ADJUDICATION OFFICER DECISION
Adjudication Reference: ADJ-00026776
Parties:
| Complainant | Respondent |
Anonymised Parties | A Deli Supervisor | A Food Store |
Representatives | Self-Represented | Rob Nolan Peninsula |
Complaint(s):
Act | Complaint/Dispute Reference No. | Date of Receipt |
Complaint seeking adjudication by the Workplace Relations Commission under Section 39 of the Redundancy Payments Act, 1967 | CA-00034097-001 | 31/01/2020 |
Date of Adjudication Hearing: 05/03/2020
Workplace Relations Commission Adjudication Officer: Peter O'Brien
Procedure:
In accordance with Section 41 of the Workplace Relations Act, 2015 and Section 39 of the Redundancy Payments Acts 1967 - 2014 following the referral of the complaint(s)/dispute(s) to me by the Director General, I inquired into the complaint(s)/dispute(s) and gave the parties an opportunity to be heard by me and to present to me any evidence relevant to the complaint(s)/dispute(s).
Background:
The Complainant was claiming statutory redundancy. |
Summary of Complainant’s Case:
The Complainant was employed from May 31st, 2016 to January 31st, 2020 as a Deli Supervisor. She was promoted to the Supervisor role after two years. A few weeks before she left work she was told that the store was relocating across the road. She was offered the same pay, terms and position by the Owners of the current business who were opening a new business under a new name but with no continuity of employment. The existing store (a franchise) was been taken over by another owner. She did not take up the role offered as there was no continuity of employment. The Complainant earned 240 Euros per week for a 20-hour week. She felt her position was made redundant with her employer and her employer refused to pay redundancy and she is appealing this decision. |
Summary of Respondent’s Case:
The Respondent had traded successfully for a number of years but in December 2019 the Landlord refused to renew their lease and they were given one months notice to vacate the premises. In early January 2020 the company wrote to all the staff outlining the position to them. In this letter it was made known to all staff that they would have alternative employment with an alternate business. A new Company were taking over the location vacated by the Respondent and were also offering staff roles with them. The letter issued to staff explaining the situation expressly stated that all their terms and conditions would remain the same for the business their employer was proposing to transfer them to. A discussion seems to have arisen regarding transferring to a new business. The company sought legal advice for the staff to inform them of their rights and staff were provided with this. It is also the Respondent’s understanding that the claimant had another role organised for herself with the new owner (the business that had taken over) by the time of the business closing.

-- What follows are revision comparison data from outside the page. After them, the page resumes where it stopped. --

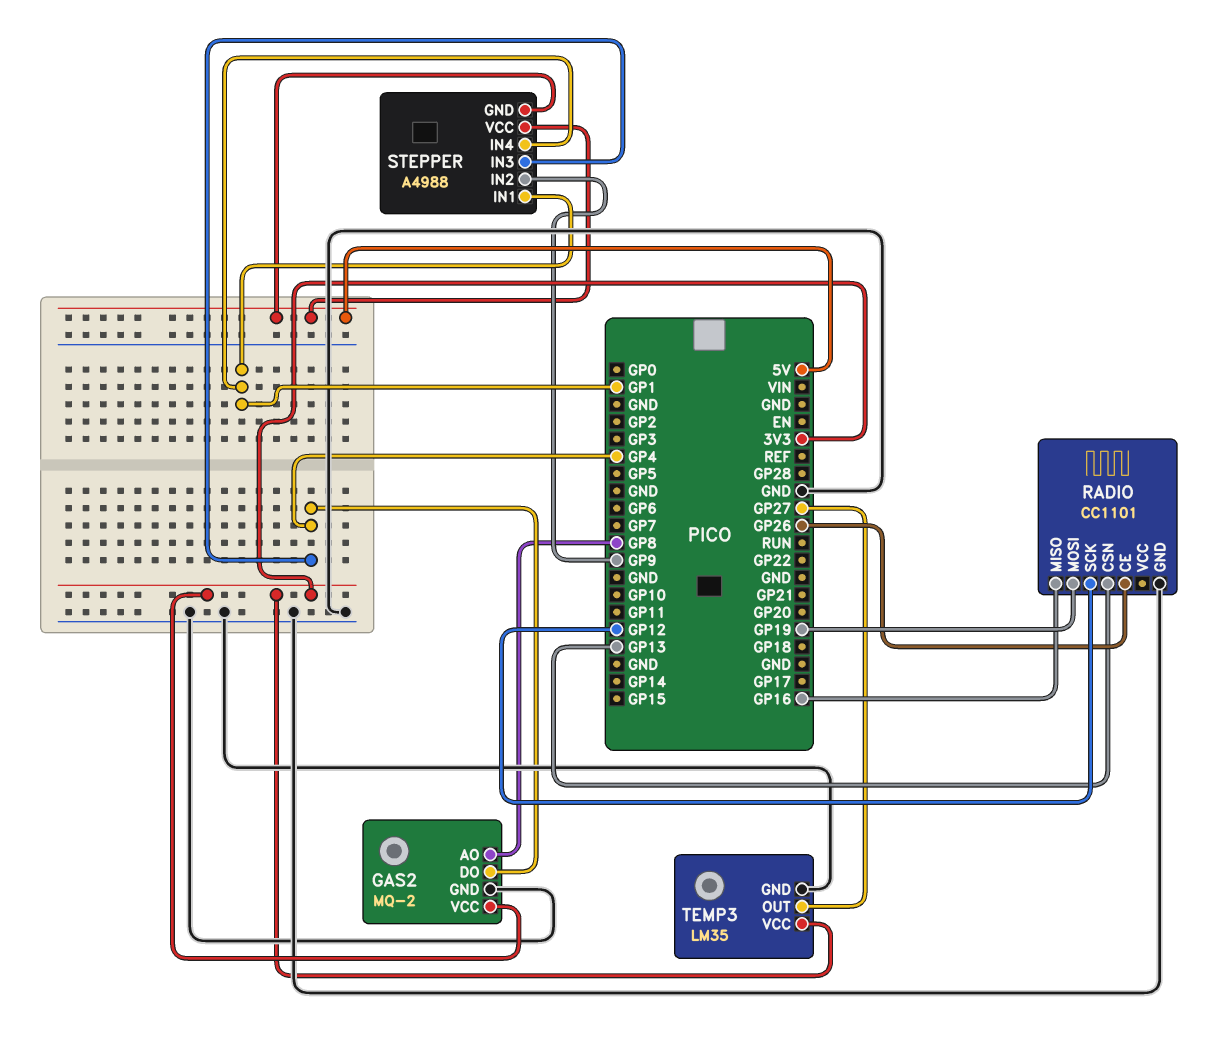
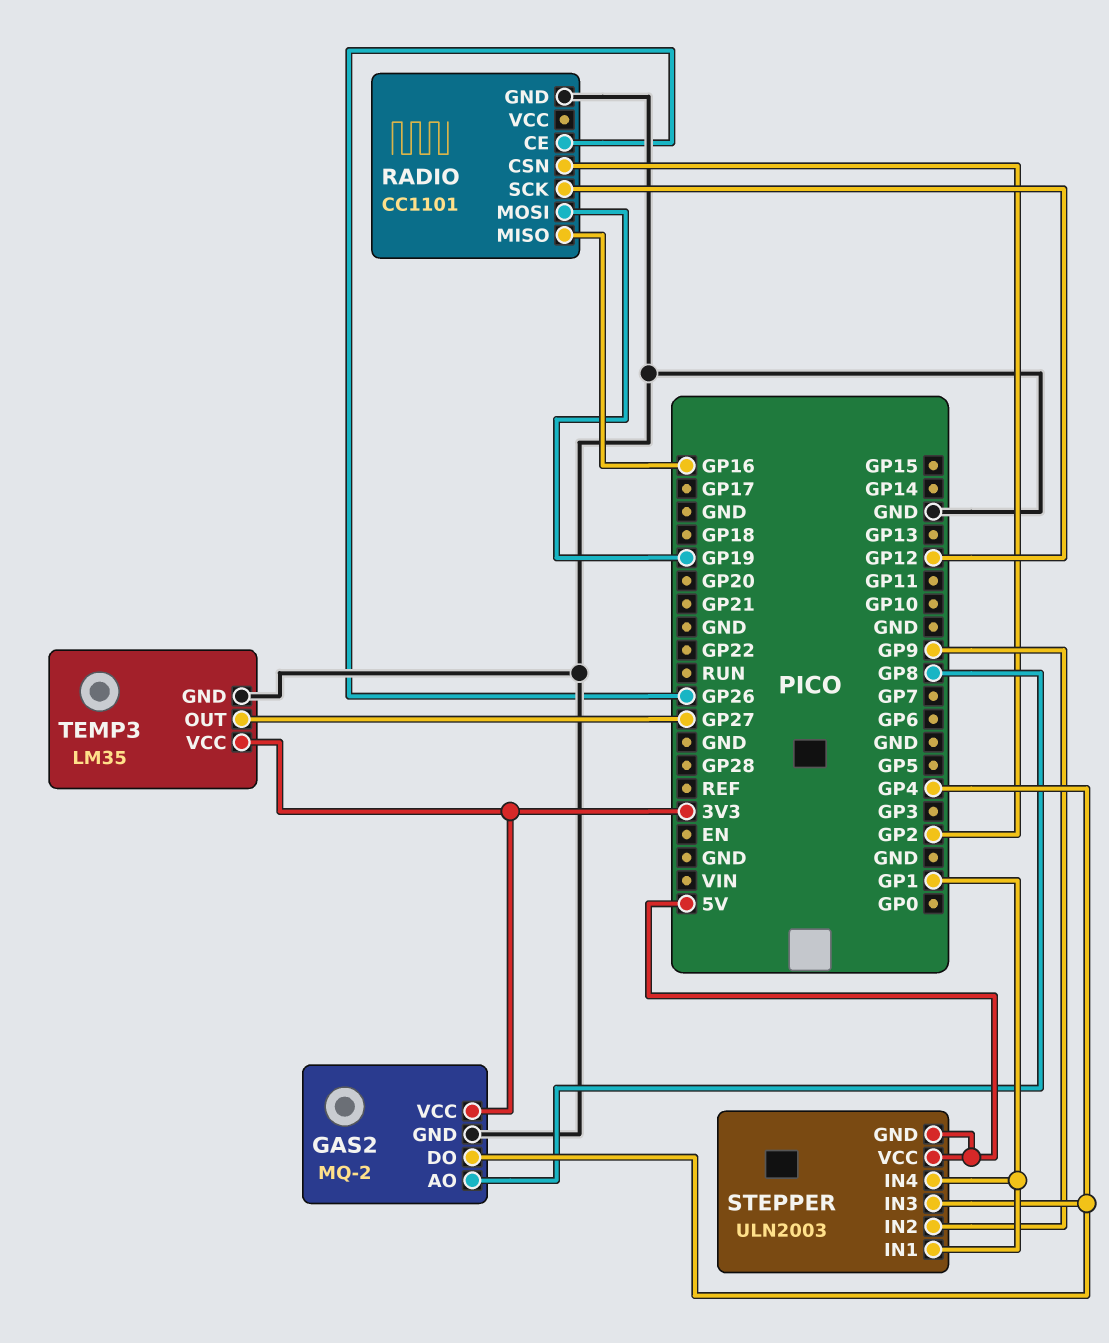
RADIO pin CSN: GP13 -> GP2
STEPPER: A4988 -> ULN2003

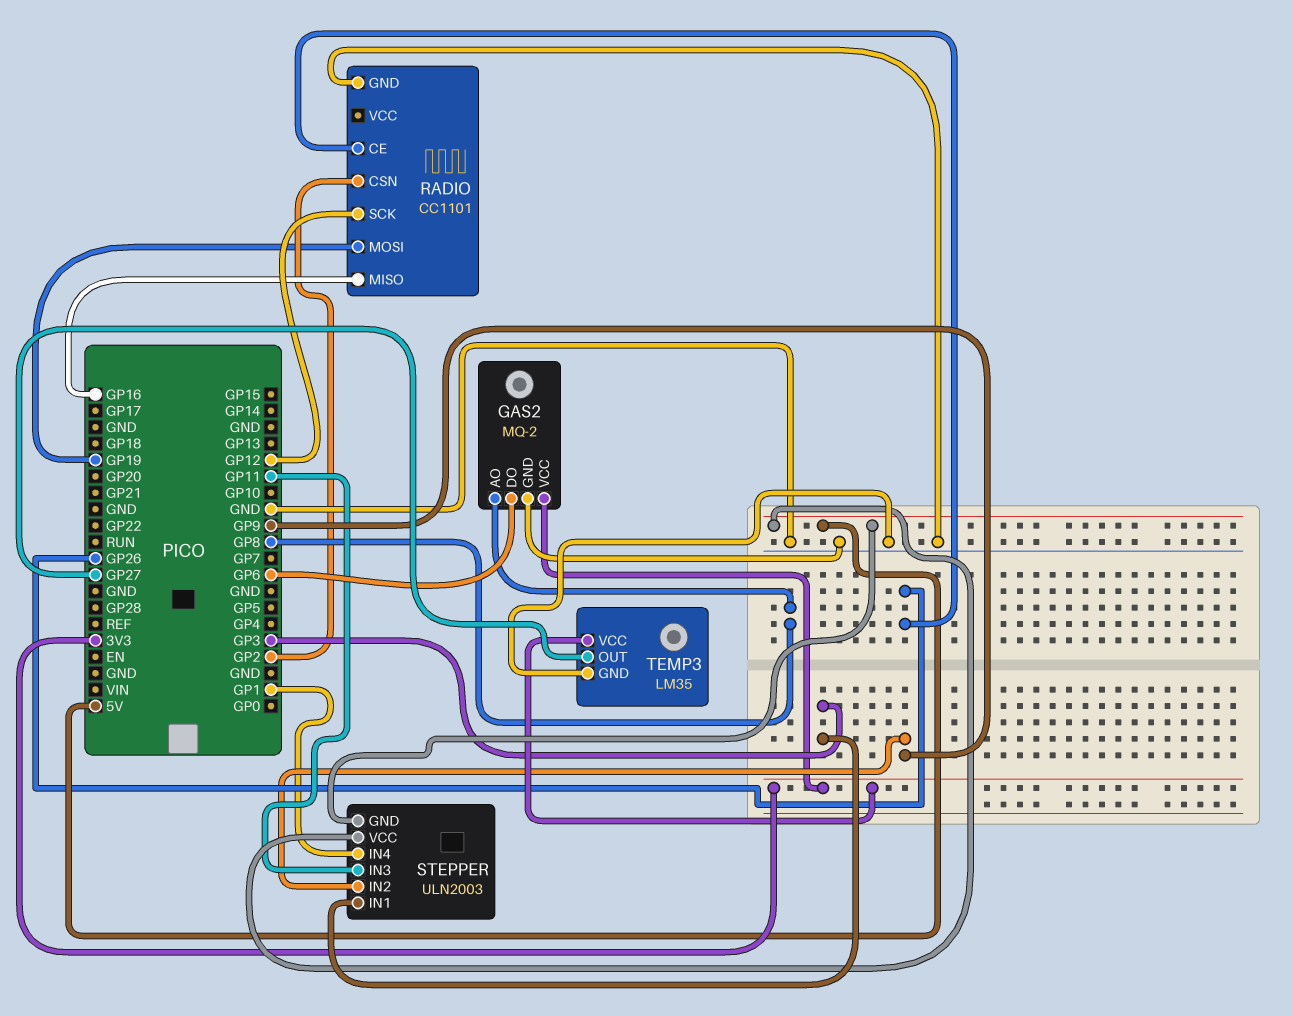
GAS2 pin DO: GP4 -> GP6
STEPPER pin IN1: GP1 -> GP3
STEPPER pin IN3: GP4 -> GP11

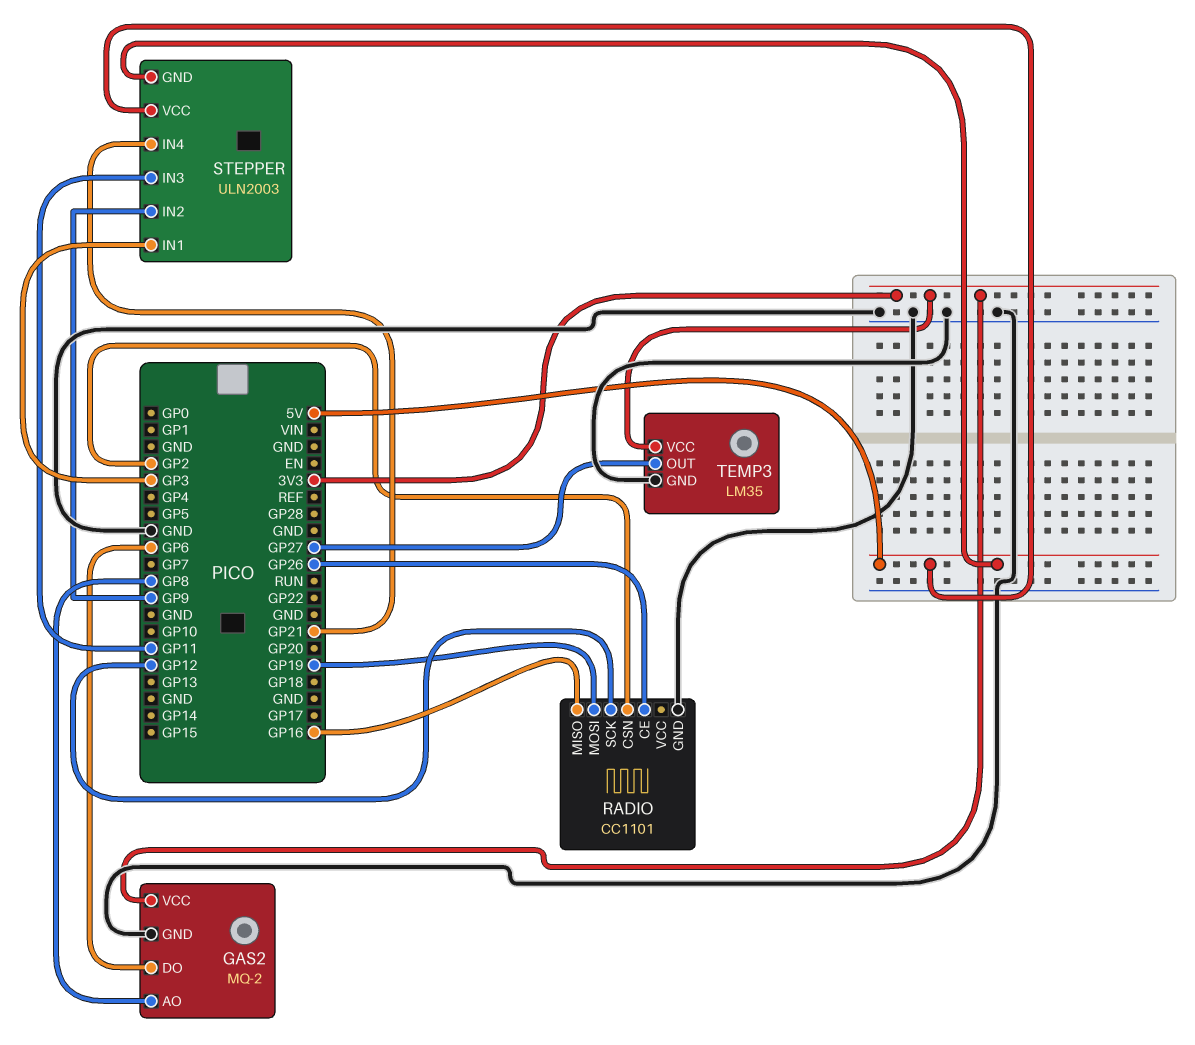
STEPPER pin IN4: GP1 -> GP21

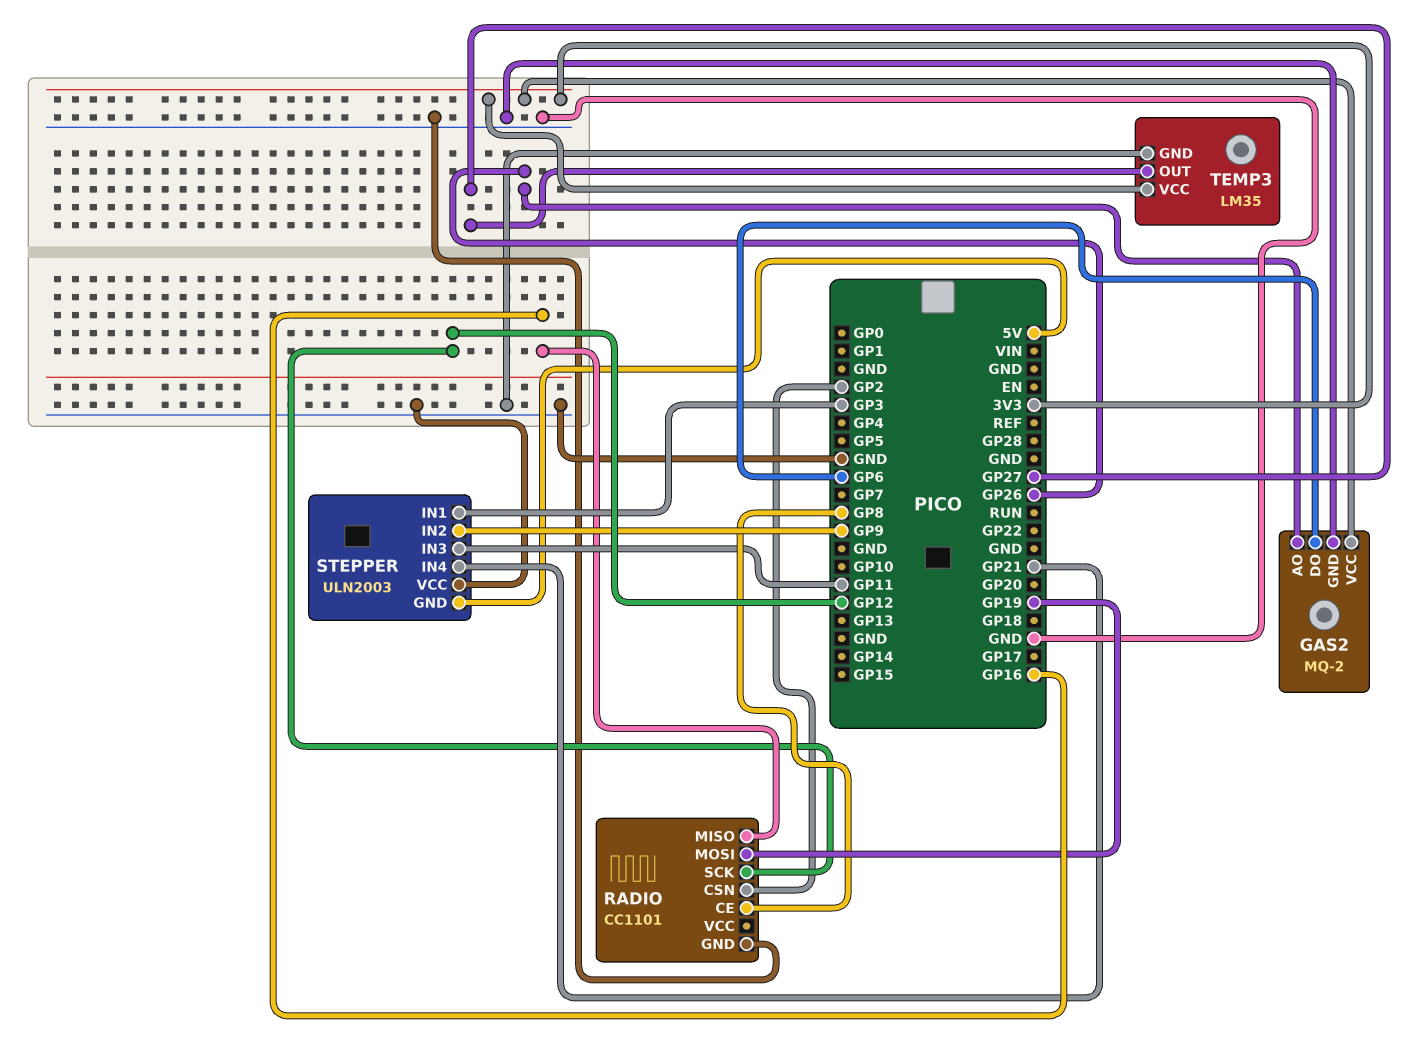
GAS2 pin AO: GP8 -> GP26
RADIO pin CE: GP26 -> GP8
STEPPER pin VCC: 5V -> GND

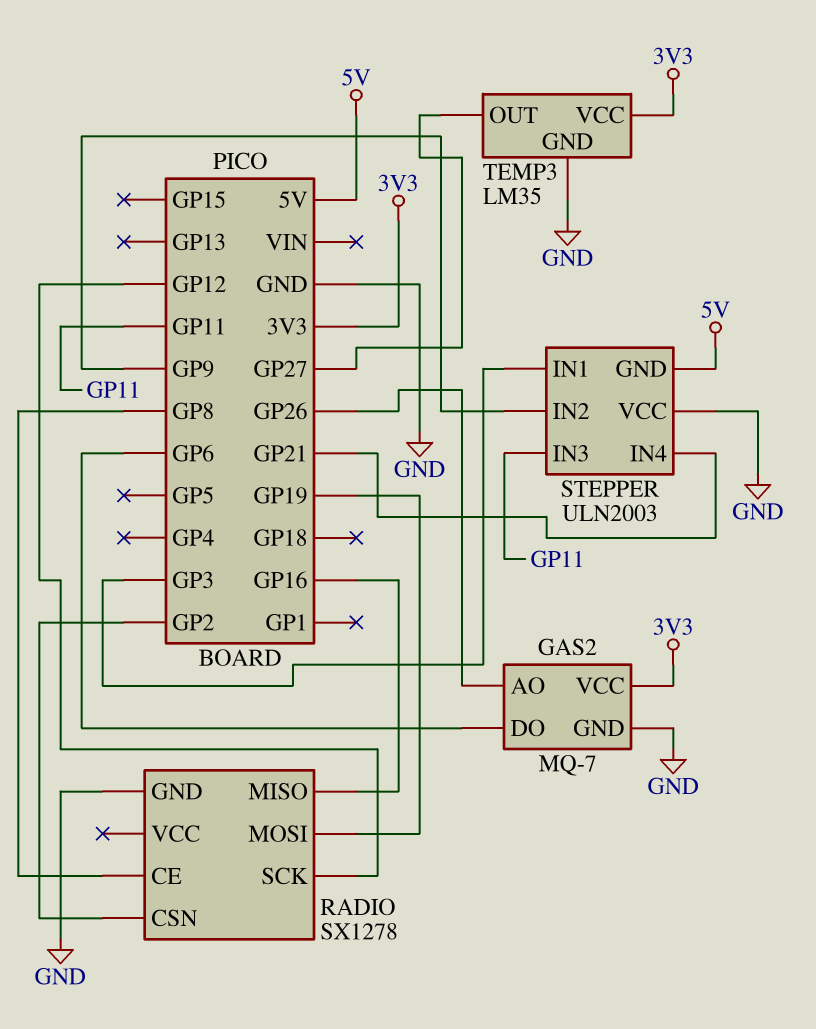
GAS2: MQ-2 -> MQ-7
RADIO: CC1101 -> SX1278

Redundancy Payments Act states under Section 7 (2) For the purposes of subsection (1), an employee who is dismissed shall be taken to be dismissed by reason of redundancy if the dismissal is attributable wholly or mainly to— (a) the fact that his employer has ceased, or intends to cease, to carry on the business for the purposes of which the employee was employed by him, or has ceased or intends to cease, to carry on that business in the place where the employee was so employed, or (b) the fact that the requirements of that business for employees to carry out work of a particular kind, or for employees to carry out work of a particular kind in the place where he was so employed have ceased or diminished or are expected to cease or diminish.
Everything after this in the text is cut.